Re Giorgio contro il governo Orbán

Napolitano attacca di nuovo l'Ungheria, perché osa difendersi dall'invasione

Dopo la bestialità di aver appoggiato nel 1956 l'intervento sovietico a Budapest, il presidente emerito afferma che chi alza i muri non dovrebbe essere nell'Ue

Redazione
Napolitano attacca di nuovo l'Ungheria, perché osa difendersi dall'invasione

Viktor Orbán e Giorgio Napolitano. Composizione da foto ANSA

Nel 1956, in occasione del congresso del Partito comunista italiano, il compagno Giorgio Napolitano aveva difeso l'invasione dell'Ungheria da parte dell'Unione sovietica arrivando addirittura ad affermare che i carri armati sovietici a Budapest avrebbero portato la la pace. Mentre il quotidiano di partito definì "teppisti" gli operai e gli studenti che erano scesi in piazza per chiedere libertà e democrazia, secondo l'allora dirigente del Pci sparare sulla folla inerme nella capitale magiara fucilando i rivoltosi avrebbe contribuito a mettere fine ai conflitti nel mondo. Quello che poi divenne presidente della repubblica italiana sembra avere una particolare avversione per l'Ungheria, tanto che ancora oggi non perde occasione per attaccarla.
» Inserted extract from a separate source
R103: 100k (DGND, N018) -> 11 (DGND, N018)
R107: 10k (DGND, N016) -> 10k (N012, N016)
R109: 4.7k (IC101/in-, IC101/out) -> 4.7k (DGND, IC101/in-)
Nel corso de "l'intervista" di Maurizio Costanzo che andrà in onda giovedì prossimo, registrata venerdì 14 ottobre, Re Giorgio ha fatto pesanti affermazioni contro l'esecutivo guidato da Viktor Orbán. "C'è un Governo in Europa che si è specializzato in muri e reticolati - ha detto Napolitano riferendosi all'Ungheria pur senza citarla - e non dovrebbe essere nell'Unione europea: è la negazione dell'Europa della solidarietà e dell'unità". Poi Napolitano, rispondendo alle domande di Costanzo, ha aggiunto che "l'Europa con cui si deve lavorare è questa". Ma è a suo dire un'Europa "che presenta molte criticità e incomprensione del proprio dovere". Vietato quindi difendersi dall'invasione, "pena" secondo Napolitano l'espulsione dall'Unione.